Lucy: Object of Fantasy

[7] Lucy still strikes me as intelligent, almost fiercely down-to-earth, silly, competent, well-informed, opinionated, responsible, irresponsible, sensitive, insensitive, thoughtful, thoughtless, eclectic, and stunningly beautiful. In this light, I found it interesting that the recent interview in THE ADVOCATE quoted her as saying she thought it unlikely that people cultivated fantasies about her as Lucy rather than as Xena. For myself, whenever I find my more erotic fantasies turning to Xena I shrink from her beauty and power. Since I am not a masochist I do not find the prospect of getting the tar beaten out of me, or being literally flamed, for coming on to her particularly enticing. I most definitely am not suicidal, a la Joxer in WARRIOR...PRINCESS...TRAMP (30/206). When I think of Lucy, however, I find my fantasies surprisingly and pleasantly platonic, extending pretty much just to enjoying a leisurely conversation with her over a beer. The fact that I see the show as having deteriorated quite a bit over the last two seasons[Note 02] has not changed my basic feelings about her. On that basis alone it was great fun seeing and listening to her in Santa Monica. The convention and Lucy's appearance in particular, however, were indicative to me of deeper problems in the Xenaverse.


The Interview

Actually, Anne, I've answered that question a billion times before


Santa Monica Convention Photo Courtesy Debbie Cassetta.
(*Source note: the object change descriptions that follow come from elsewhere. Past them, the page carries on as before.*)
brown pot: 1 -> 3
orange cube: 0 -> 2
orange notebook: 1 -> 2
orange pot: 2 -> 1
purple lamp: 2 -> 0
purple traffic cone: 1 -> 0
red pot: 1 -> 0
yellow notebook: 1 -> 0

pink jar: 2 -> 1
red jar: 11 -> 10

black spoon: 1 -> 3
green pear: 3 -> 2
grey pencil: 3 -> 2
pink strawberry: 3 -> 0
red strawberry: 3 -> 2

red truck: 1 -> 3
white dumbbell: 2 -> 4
[8] The spokesperson for Creation Entertainment, the convention sponsors, announced that the first half or so of Lucy's appearance would be devoted to an on-stage interview by "a professional interviewer" named Anne Beatts. Beatts, it was said, had been one of the original writers for Saturday Night Live (1975-) and also the originator of a TV show I have never seen, Square Pegs (1982-83). Beatts started off with what was, for me, a hopeful note by reading the answers to the top 10 questions that Lucy gets asked repeatedly.
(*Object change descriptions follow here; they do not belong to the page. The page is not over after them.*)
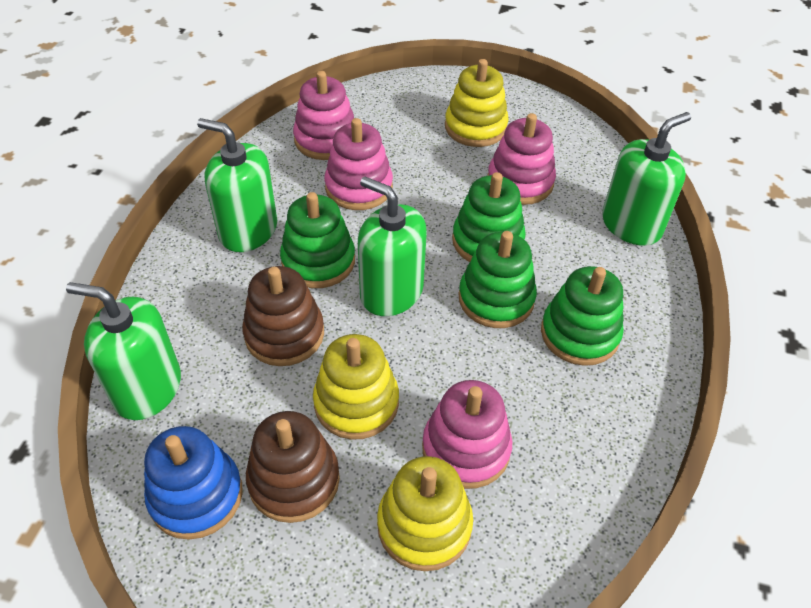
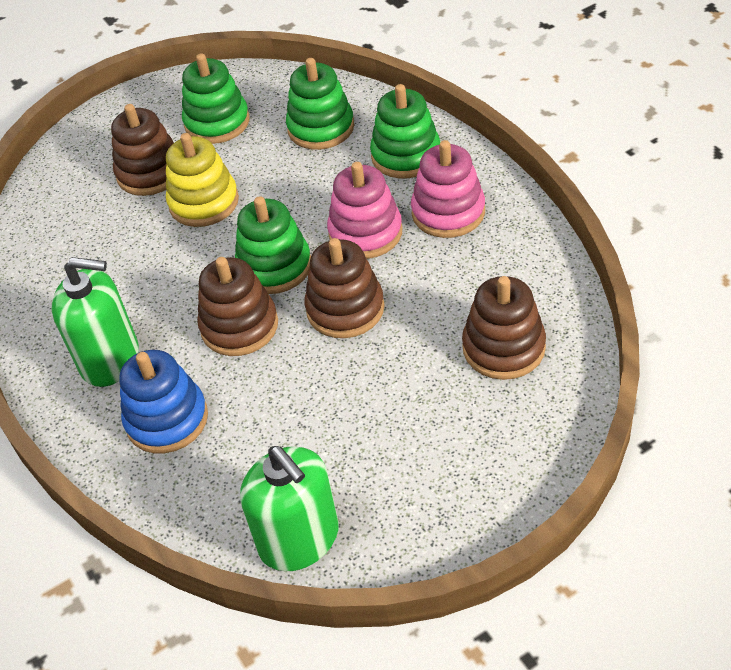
brown stacking toy: 2 -> 4
green soap dispenser: 4 -> 2
pink stacking toy: 4 -> 2
yellow stacking toy: 3 -> 1

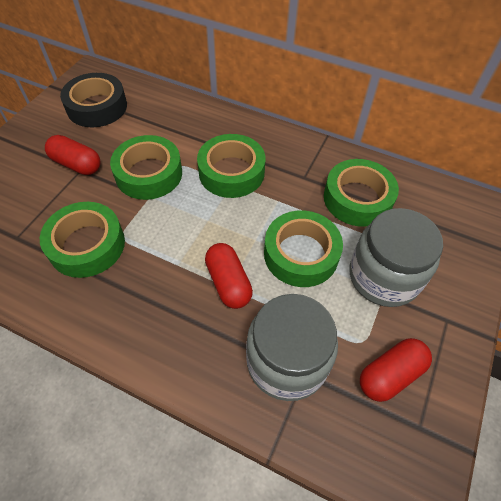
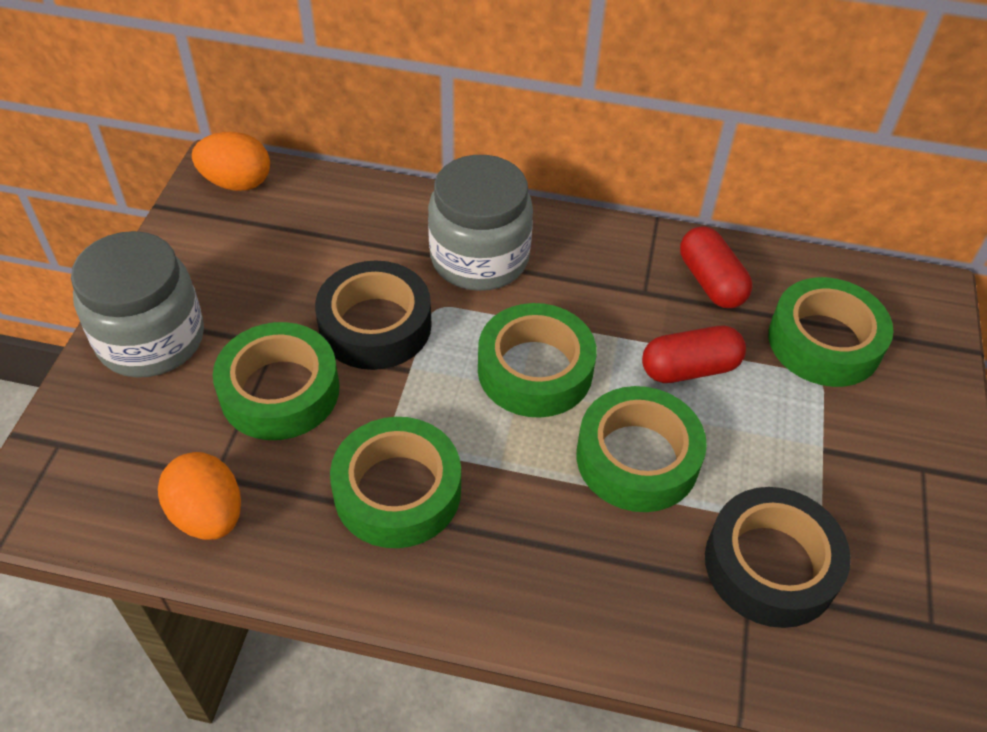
black tape: 1 -> 2
orange egg: 0 -> 2
red capsule: 3 -> 2

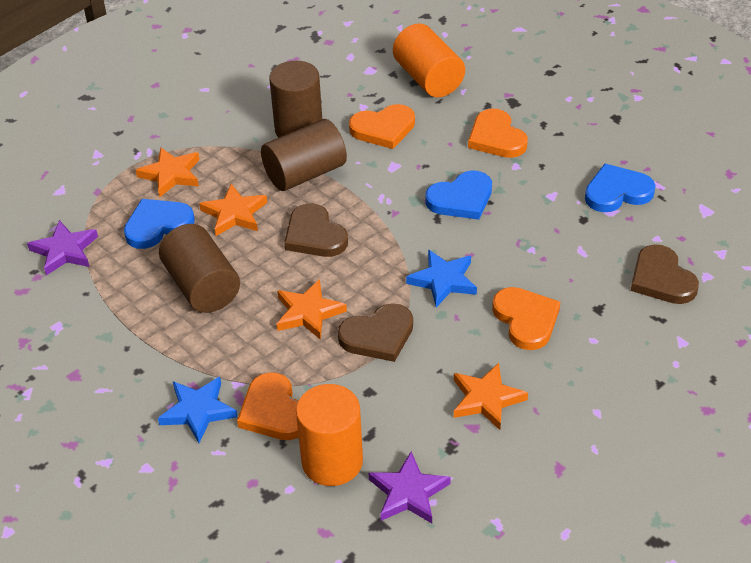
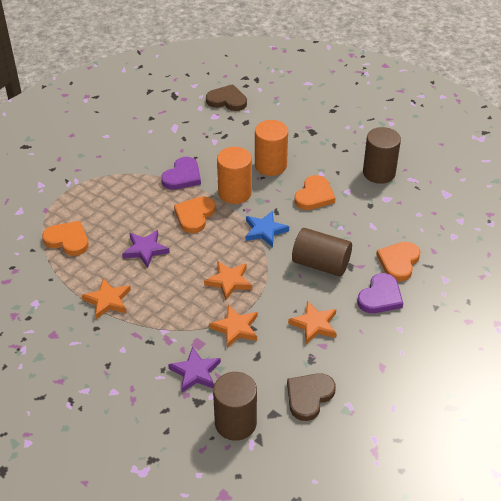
blue heart: 3 -> 0
blue star: 2 -> 1
brown heart: 3 -> 2
purple heart: 0 -> 2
[9] Here they are, and you get to fill in the questions:

10.New Zealand, NOT Australia
9.No American actress wanted to leave the US to spend five years in New Zealand.
8.Yes, I was a gold miner, but without a hardhat and canary.
7.Letters from lawyers who want me to walk over them in my boots.
6.It's derived from a ululation used by some women in the Middle East.
5.If you don't see my face, then it probably wasn't me doing the stunt.
4.Rats, eels, tarantulas, after which he left the country.
3.Very happily married, thank you.
2.5'10" and they are real.
1.They are really, really, really, really, really, REALLY good friends (wink, wink, nudge, nudge; wild applause...which I thought was all very lame and actually pretty insulting to gay and lesbian fans. The subtext, such as it is, now seems more like cruel teasing to me than constructive and entertaining tension).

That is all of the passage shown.